TAHLEQUAH, Okla. — The Cherokee Nation and Cherokee Nation Businesses have contributed $2.2 million to the City of Tahlequah to purchase and fully equip a new ladder truck for the Tahlequah Fire Department.
The new truck will have a ladder that extends up to 100 feet, giving Tahlequah firefighters the ability to more effectively protect historic downtown Tahlequah, Northeastern State University, the Cherokee National History Museum, and the Cherokee Nation’s new outpatient health center, along with the tribe’s future $400 million, multi-story new hospital.
Funding for the truck was provided through Cherokee Nation Businesses.
“The history of the Cherokee Nation is intertwined with that of the city of Tahlequah and we have been great partners in progress. That is why we continue to work hand in hand with the city and, whenever possible, support the services they provide to the thousands of people who live in, work in or visit this community, including thousands of Cherokee Nation citizens. It is only fitting then that Cherokee Nation and Cherokee Nation Businesses provide the city of Tahlequah with crucial funding to equip the community with a new, state-of-the-art ladder truck,” said Principal Chief Chuck Hoskin Jr. “The Tahlequah Fire Department dates back to 1895 and the men and women of this department have protected the community’s interests – including those of the Cherokee Nation and historic Northeastern State University – for more than a century. As our community grows and as the Cherokee Nation grows, this new ladder truck is going to be a comfort and a protector in times of need.”
The Tahlequah Fire Department covers 66 square miles and frequently assists rural communities outside of Tahlequah during emergencies. The department is also occasionally requested to assist other cities in the Cherokee Nation Reservation.
“CNB remains deeply committed to Cherokee Nation’s long-held mission to protect the wellbeing of families and communities across our tribe’s 7,000-square mile reservation,” said Chuck Garrett, CEO of Cherokee Nation Businesses. “It is an honor to make this investment and help provide such a vital tool to the brave men and women of the Tahlequah Fire Department, who courageously safeguard homes, property, businesses, irreplaceable historic sites and most importantly the lives and safety of our neighbors, colleagues, loved ones and friends.”
The new truck will be equipped with a ladder that extends 25 more feet compared to the TFD’s current ladder truck. The new truck will be a safer and more efficient apparatus for containing and eliminating fire threats as well as executing enhanced rescue operations.
“The City of Tahlequah is extremely thankful and appreciative of the generous donation from the Cherokee Nation to purchase a fire truck to enhance the fleet we currently have,” said Tahlequah Mayor Suzanne Myers. “Our citizens will be better protected with the addition of this truck. We feel very fortunate to have this partnership with the Cherokee Nation and we are always thankful for their continued support and generosity.”
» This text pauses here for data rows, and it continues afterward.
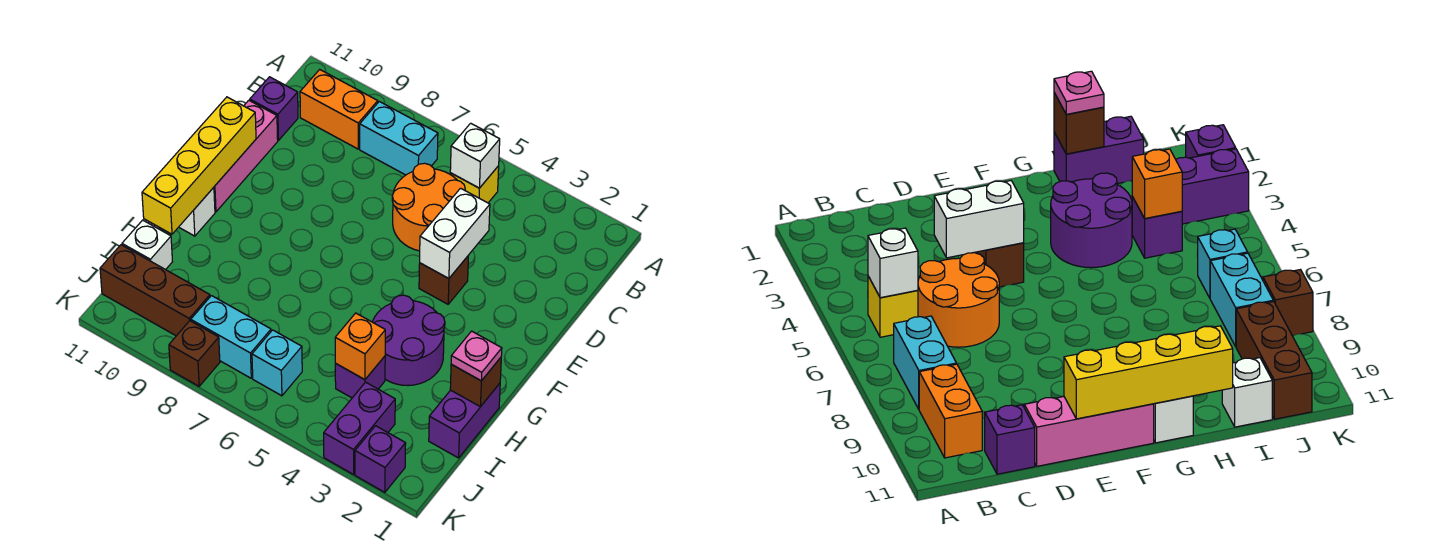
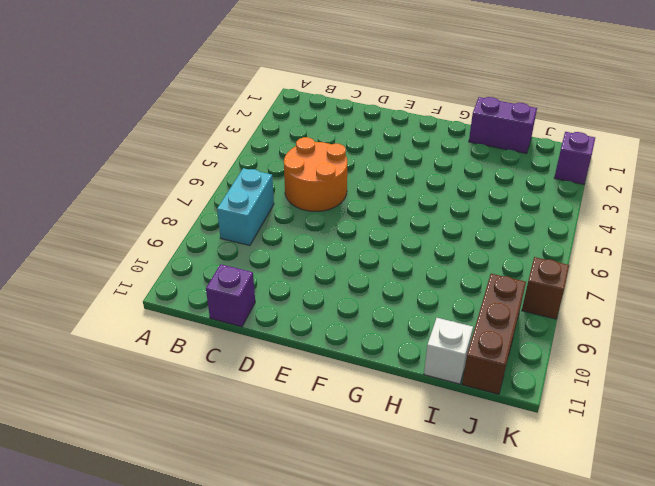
none -> yellow brick B5 level 1
none -> orange brick B9:B10 level 1
none -> pink brick D11:F11 level 1

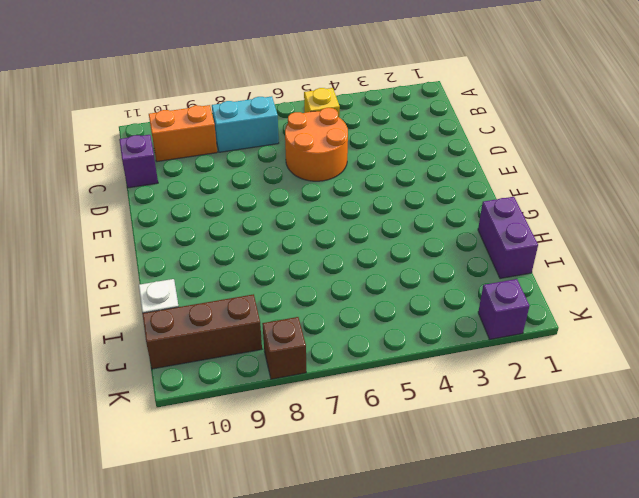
none -> pink brick D11:F11 level 1
none -> brown brick E4 level 1
none -> purple round brick G3:H4 level 1

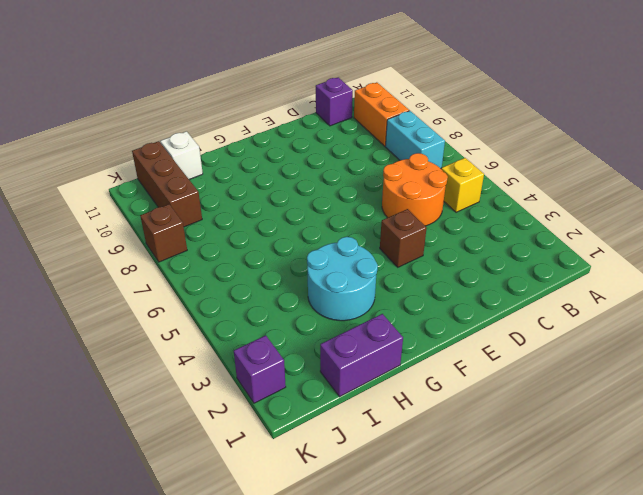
cyan round brick G3:H4 level 1 -> purple round brick G3:H4 level 1
none -> pink brick D11:F11 level 1
none -> white brick G11 level 1
none -> purple brick I4 level 1

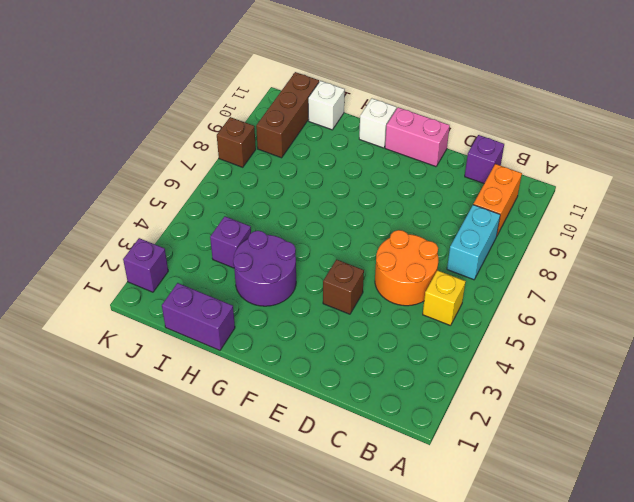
pink brick E11:F11 level 1 -> pink brick D11:F11 level 1
none -> purple brick J3:K3 level 1
none -> cyan brick J6 level 1
none -> cyan brick J7:J8 level 1

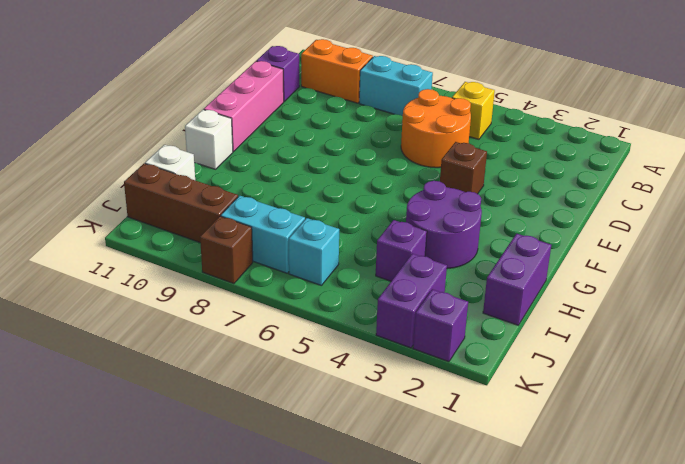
none -> white brick B5 level 2
none -> white brick D4:E4 level 2
none -> yellow brick E11:H11 level 2

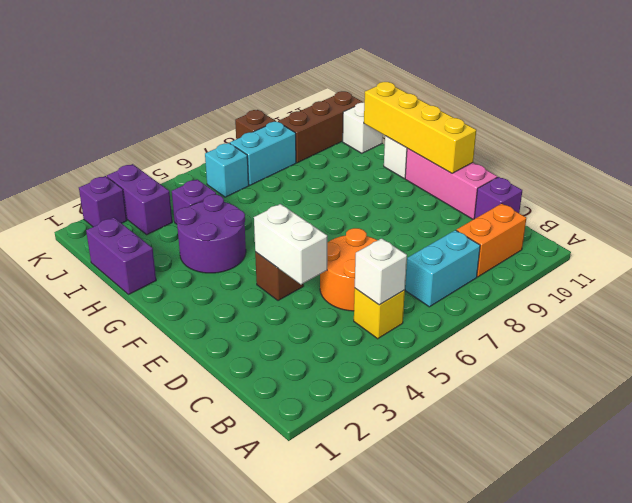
none -> brown brick H1 level 2
none -> orange brick I4 level 2
none -> pink plate H1 level 3

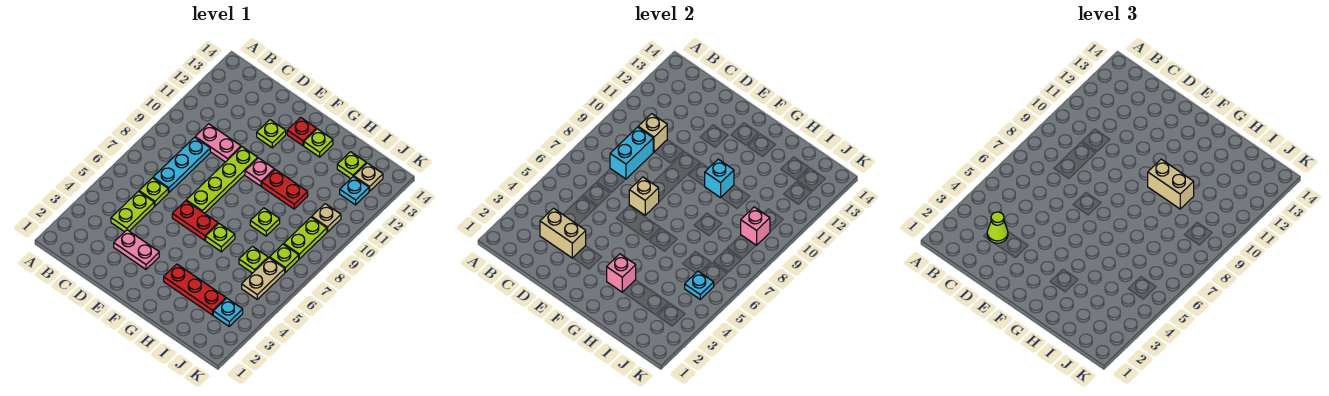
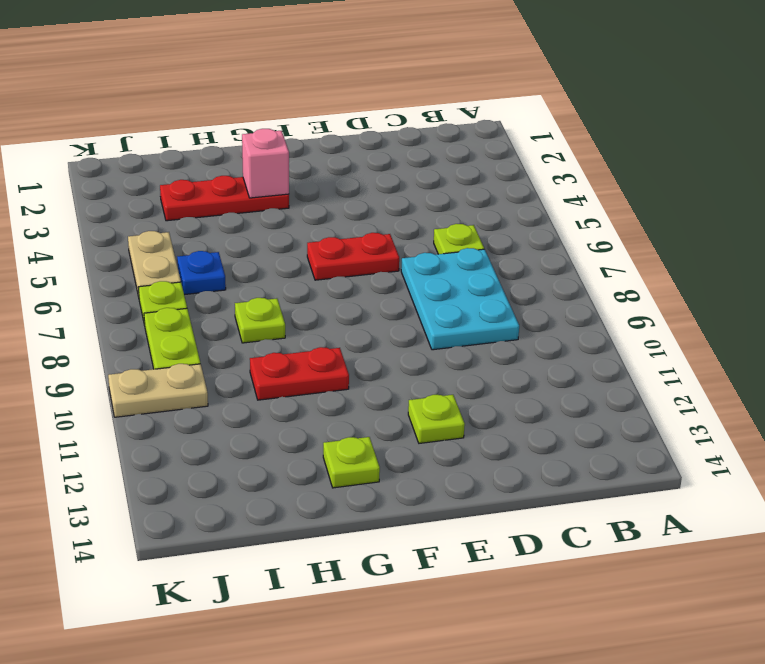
cyan plate C7:D9 level 1 -> cyan plate C7:C9 level 1
blue plate I6 level 1 -> lime plate I6 level 1
tan plate J10:K10 level 1 -> tan plate J10 level 1
none -> lime plate C4:C5 level 1
none -> pink plate C10:D10 level 1
none -> pink plate D3:E3 level 1
none -> lime plate E7:E10 level 1

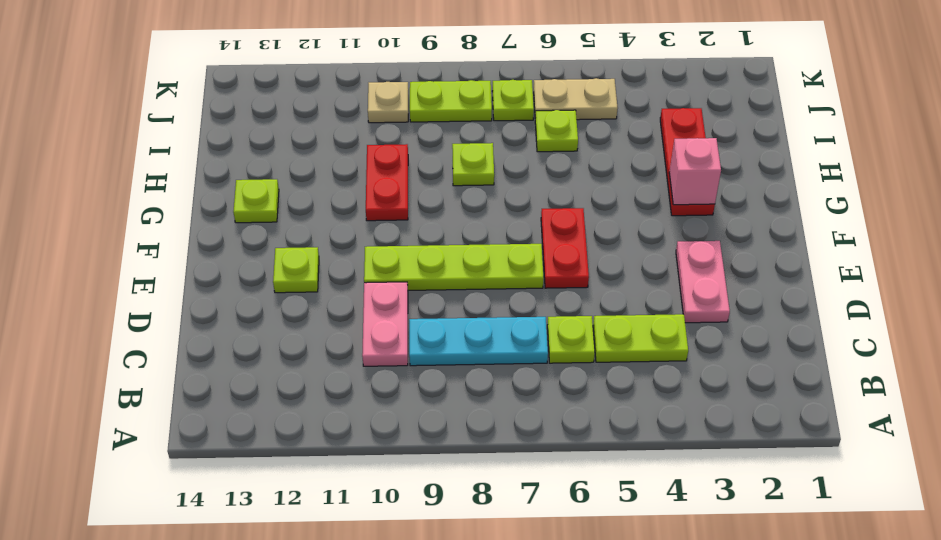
none -> pink plate F10 level 1
none -> red plate F13 level 1
none -> lime plate G6 level 1
none -> lime plate I13 level 1

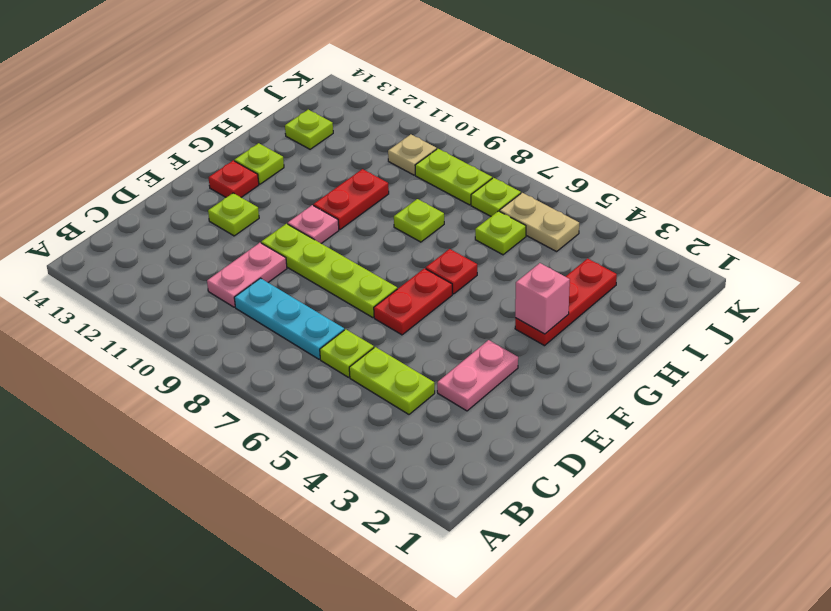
red plate G6 level 1 -> lime plate G6 level 1
none -> cyan plate J3 level 1
none -> cyan plate J12 level 1
none -> tan plate J13 level 1
none -> tan brick C3:D3 level 2

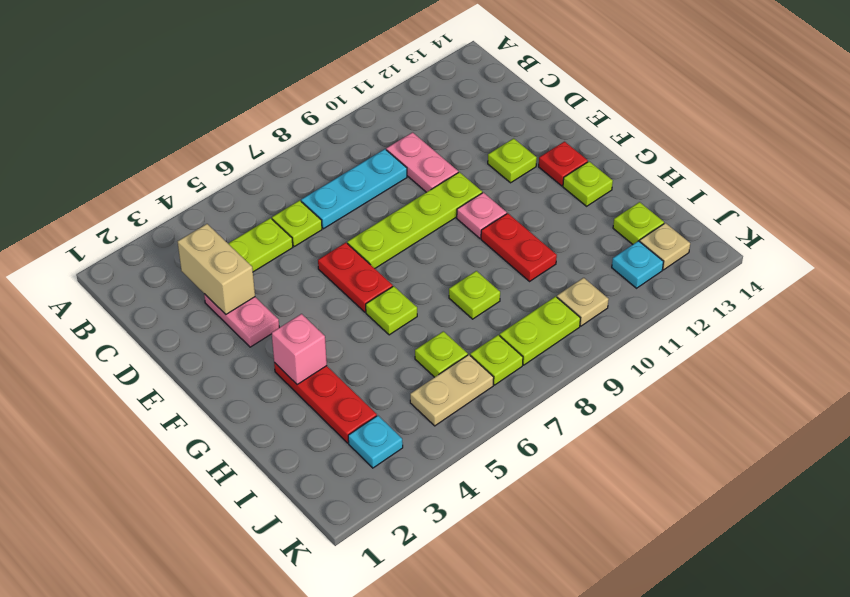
none -> cyan brick C8:C9 level 2
none -> tan brick C10 level 2
none -> tan brick E7 level 2
none -> cyan brick G10 level 2

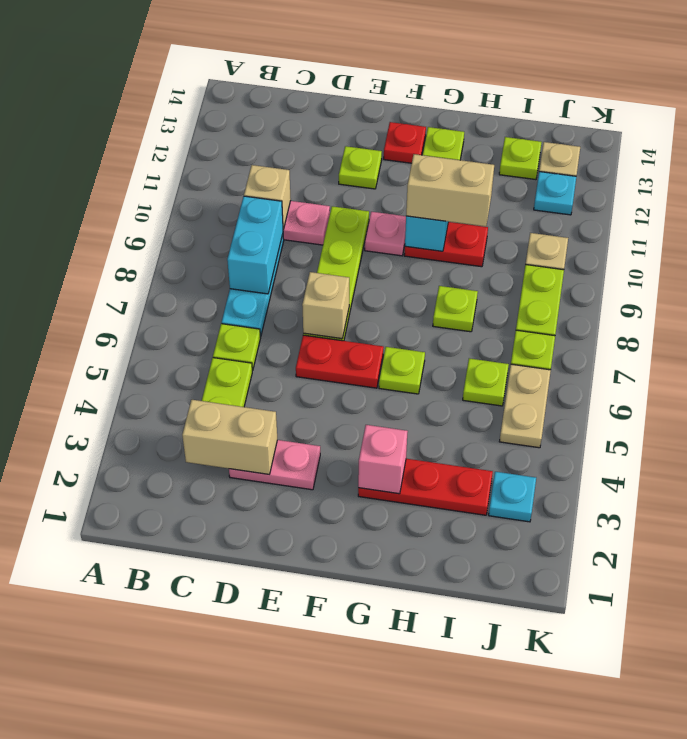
none -> cyan plate J5 level 2
none -> pink brick J9 level 2
none -> lime cone C3 level 3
When the new truck arrives, the city’s current ladder truck will be moved to the Tahlequah Fire Station 2 located in the Southridge addition, which will enable it to have quicker response times and better protect facilities in the southern portion of Tahlequah, including the Cherokee National Research Center, Cherokee Casino Tahlequah, and nearby Cherokee Nation government offices in and around the W.W. Keeler Tribal Complex.
“I’ve always said working together for a common goal, anything is possible, and that goal is to make the capital city of the Cherokee Nation a safer place not only for the citizens who live here but also the firefighters who protect it,” said Tahlequah Fire Chief Casey Baker. “One of Cherokee Nation’s mottos is stronger ‘together.’ Tahlequah Fire Department's motto is ‘investing in life.’ Both mottos are evident today, but also today there could be a new motto: ‘Safer Together.’ Once again, thank you Cherokee Nation, Chief Hoskin, Mayor Myers and everyone who helped make this day possible.”
The Cherokee Nation is committed to assisting all first responder agencies located within the tribe’s reservation and does so through a number of annual contributions and funding opportunities totaling millions of dollars.
Chief Hoskin and Deputy Chief Bryan Warner also announced earlier this year nearly $13 million in new additional grants to assist area first responders, with each county and local public safety agency receiving up to $50,000 per grant.
Each year the Cherokee Nation also contributes nearly $500,000 total to more than 130 rural and volunteer fire departments as part of its Firefighter Appreciation Banquet.